What many readers and viewers of The Lord of The Rings may not know is that Galadriel is the last remaining elf of prominence; she left Middle-earth thousands of years earlier to abide with angelic beings in the Blessed Realm where she lived in bliss for an age. But when her uncle Fëanor, the most gifted of all the elves pursued the stolen Silmarils, the most beautiful things in the world and Fëanor’s masterwork, to Middle-earth, Galadriel accompanied that vengeful host and came under the Doom to which those elves were sentenced. This because they cursed and rebelled against their angelic benefactors, and for the violence they committed against their own kindred in their obsession with recovering the gems.

As recorded in Tolkien’s The Silmarillion:

…but Galadriel, the only woman of the Noldor to stand that day tall and valiant among the contending princes was eager to be gone. No oaths she swore, but the words of Fëanor concerning Middle-earth had kindled in her heart, for she yearned to see the wide unguarded lands and to rule there a realm at her own will.

In other words, Galadriel did not pass that long-ago test and was one of the host that fought their way to Middle-earth and then contended with Melkor (Tolkien’s Lucifer) for hundreds of years, ending in ruin for those pursuing elves and all in Middle-earth associated with them. Refusing the One Ring offered to her by Frodo was a kind of redemption for Galadriel, who had not been able to refuse the lure of the Silmarils and a “realm at her own will.”

Galadriel’s story is part and parcel of a prominent theme in Tolkien’s mythological world—what might be called the law of the choice, not so much expressed as depicted in events, starting with creation. Early in The Silmarillion, we find angelic beings assisting their Creator with the Divine music that brings the physical universe into being. Here, radical freedom is introduced. The Creator’s angelic beings aren’t passive observers but are invited to active participation in the creation event.

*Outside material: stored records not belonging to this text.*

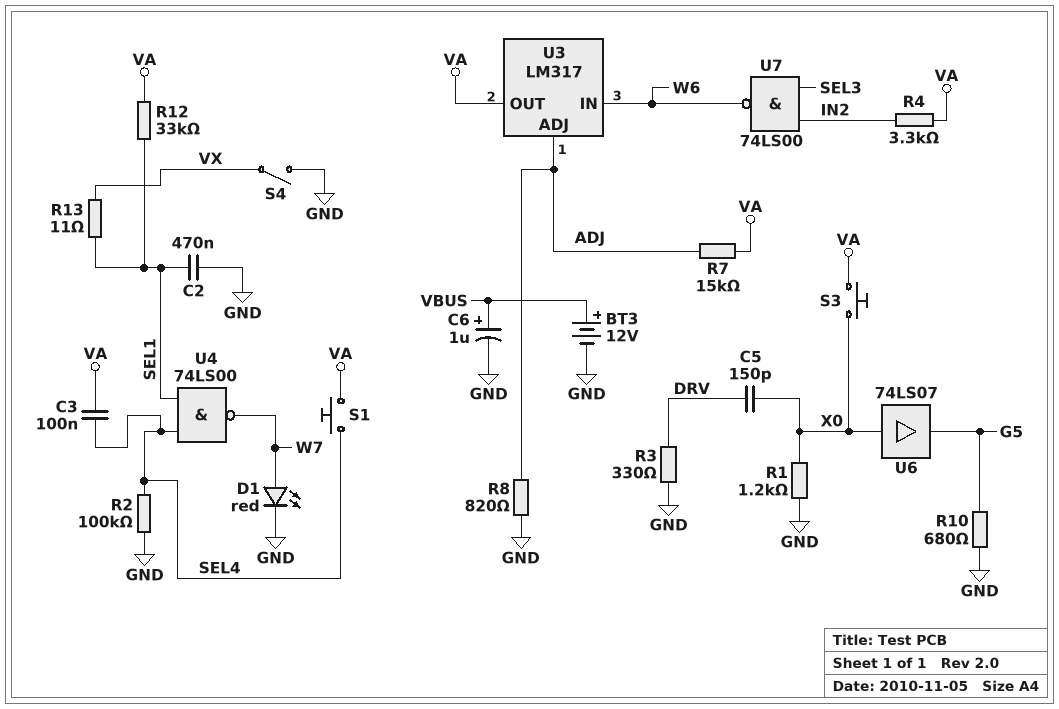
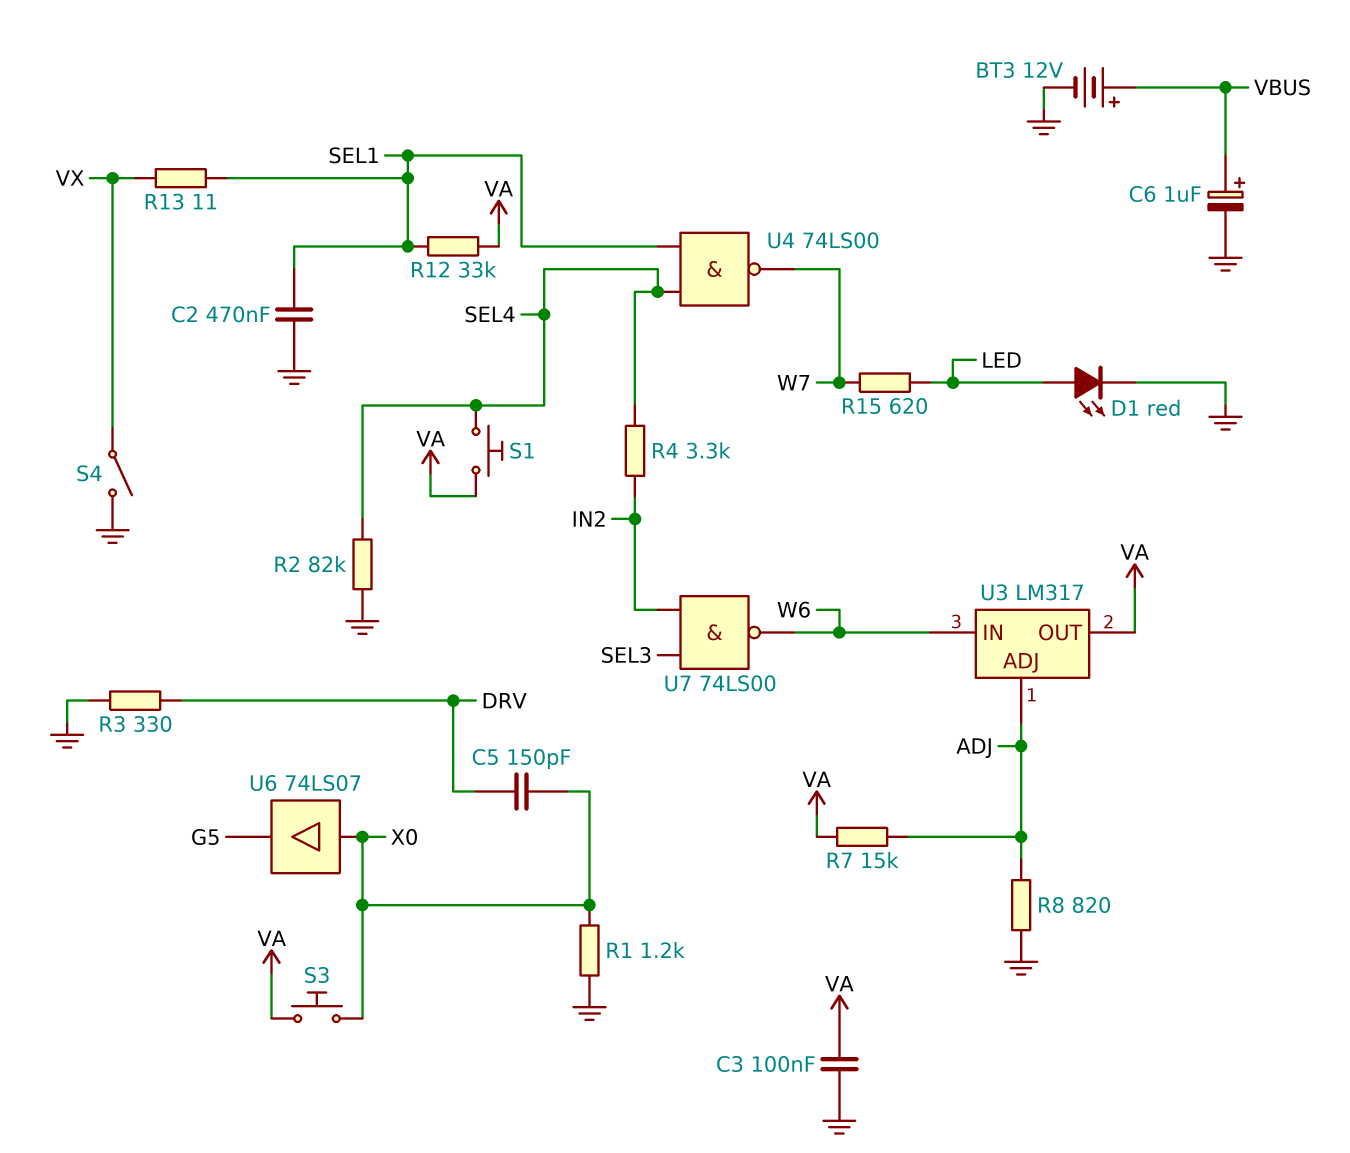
C3: 100nF (SEL4, VA) -> 100nF (GND, VA)
D1: LED red (A W7, K GND) -> LED red (A LED, K GND)
R2: 100k (GND, SEL4) -> 82k (GND, SEL4)
R4: 3.3k (IN2, VA) -> 3.3k (IN2, SEL4)
R10: 680 (G5, GND) -> none
R15: none -> 620 (LED, W7)

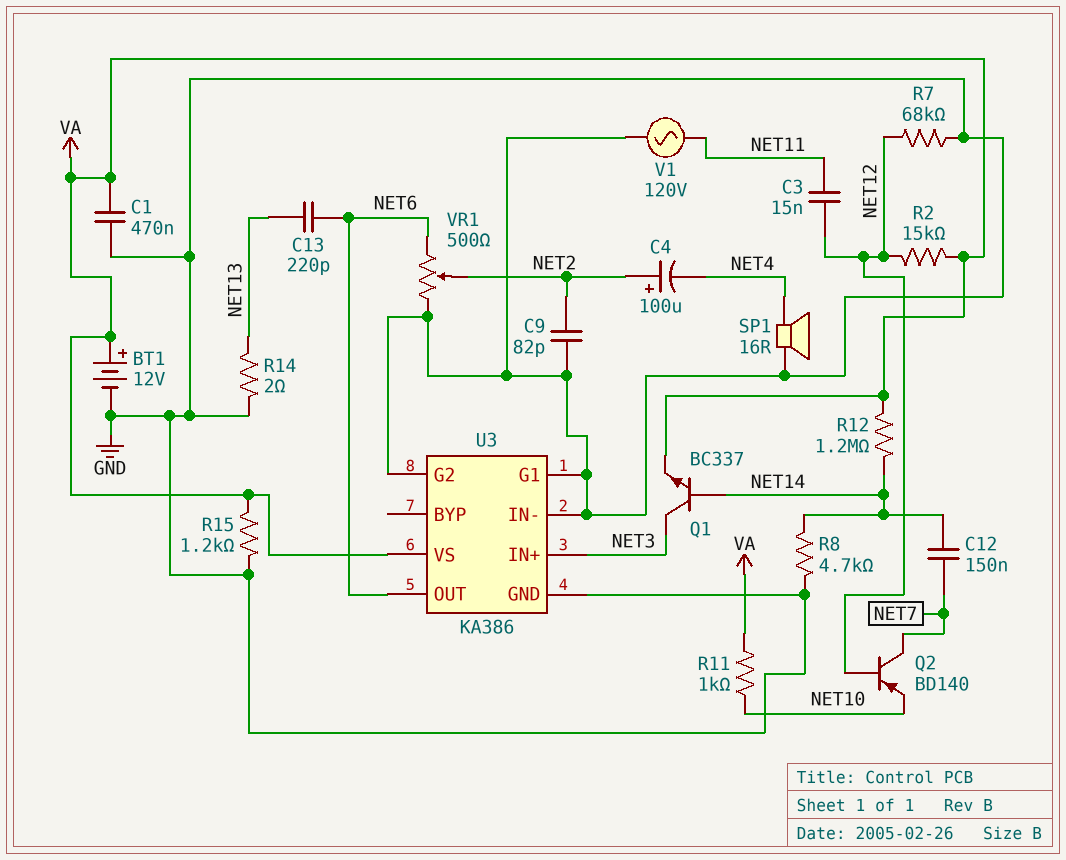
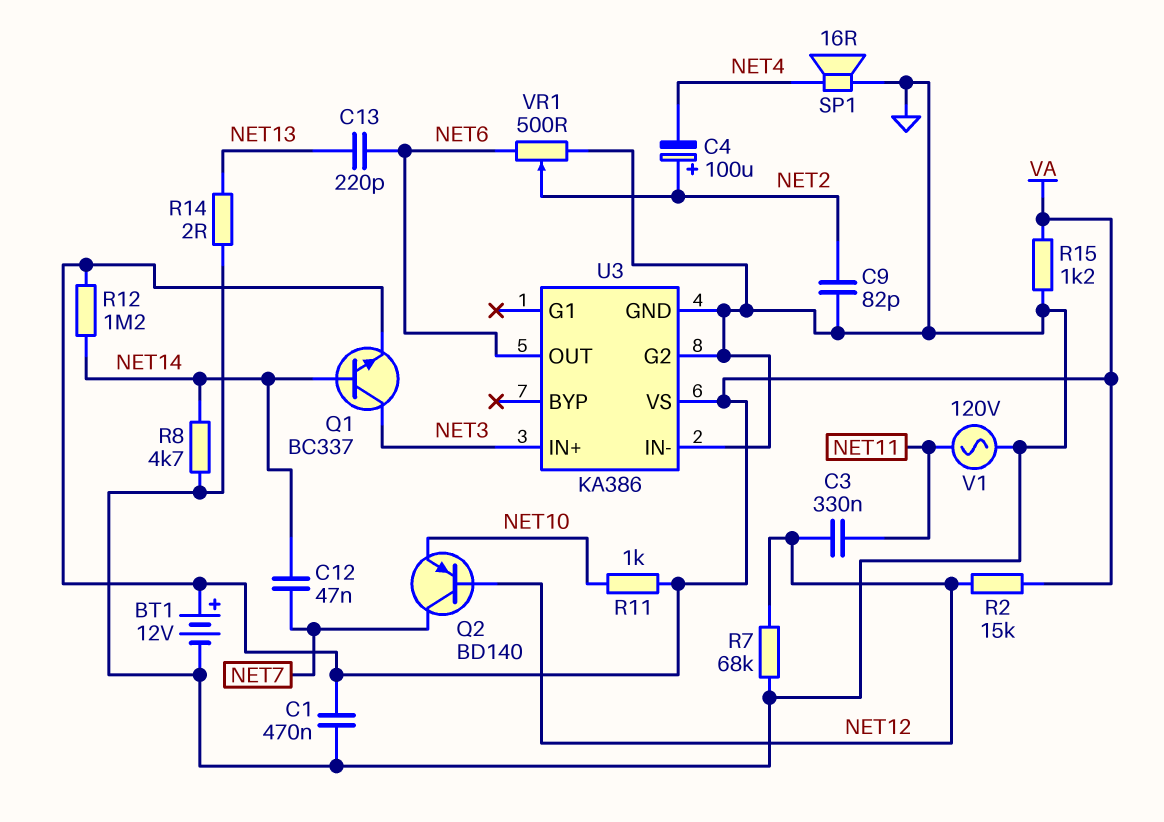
C3: 15nF (NET11, NET12) -> 330nF (NET11, NET12)
C12: 150nF (NET7, NET14) -> 47nF (NET7, NET14)
U3 pin G1: GND -> none

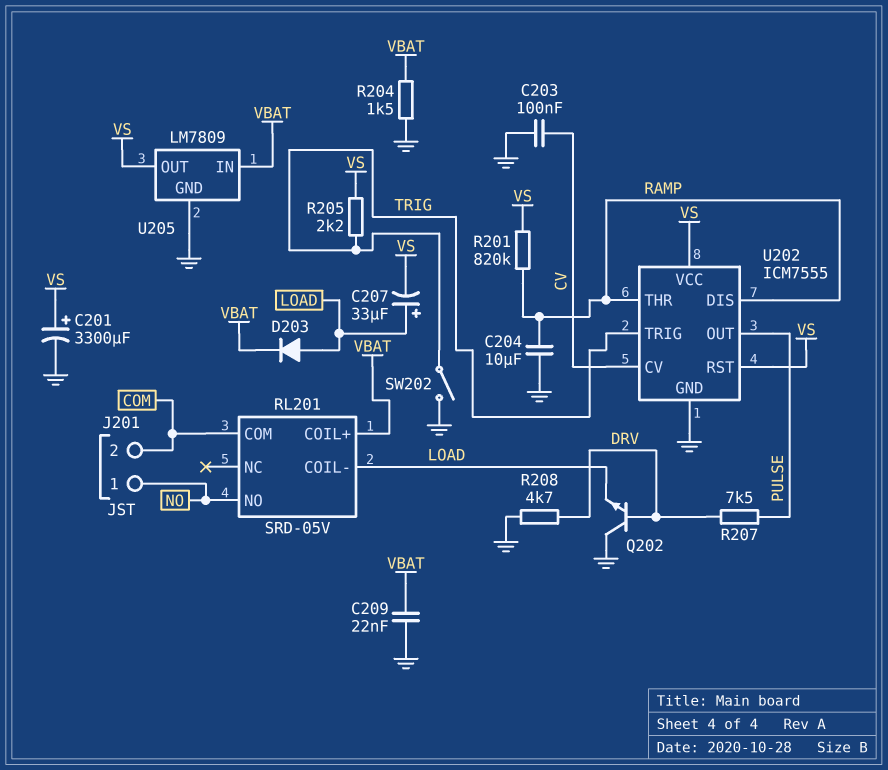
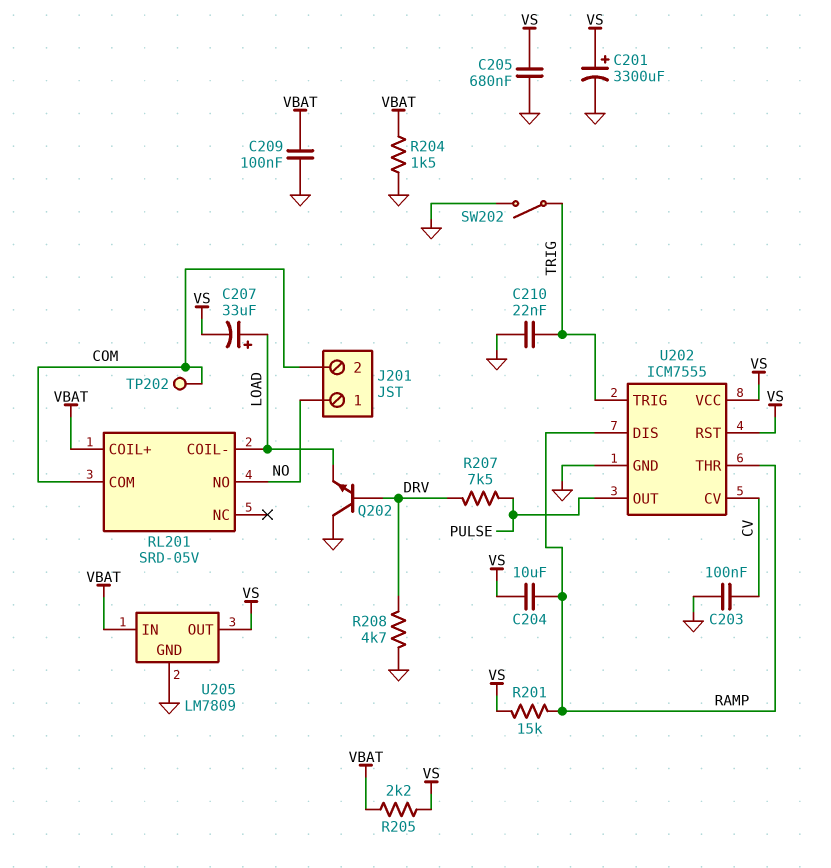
C204: 10uF (GND, RAMP) -> 10uF (RAMP, VS)
C205: none -> 680nF (GND, VS)
C209: 22nF (GND, VBAT) -> 100nF (GND, VBAT)
C210: none -> 22nF (GND, TRIG)
D203: diode (A LOAD, K VBAT) -> none
R201: 820k (RAMP, VS) -> 15k (RAMP, VS)
R205: 2.2k (TRIG, VS) -> 2.2k (VBAT, VS)
TP202: none -> test point (COM)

When Melkor adds discordant notes to the creation music, the Creator does not eliminate those rebellious notes; rather, allowing them to remain and then introducing melodies that bring new and unexpected beauty out of those discordant notes. Likewise, elves and mortals participate in the ongoing creation of their lands, and things of beauty such as the Silmarils.

The law of the choice affects not only the person making the choice but cascades to countless others, including those apparently innocent of the choice. In our own world, how disordered choices produced wars, slavery, Auschwitz. Or when a maimed and wheelchair-bound woman who is heroically living what Saint John Paul II called “The law of the gift” is still affected by the choice made by the woman who’d intended her abortion, the choice of the doctor who performed the abortion, the choice of the man who rescued her from a dumpster, brought her home and, with his wife, raised her as their own daughter.

The law of the choice, like the law of the gift, is a mystery that cannot be intellectually deciphered. Only lifelong contemplation of Christ on the cross suffices.

In the end and after centuries of strife, that bold and ambitious elven maid went into the West as the Galadriel she was created to be. Tolkien seems to be saying that freedom is necessary for sharing in the Divine Life or rejecting that Life. The same freedom exists still; the same choice is before each of us.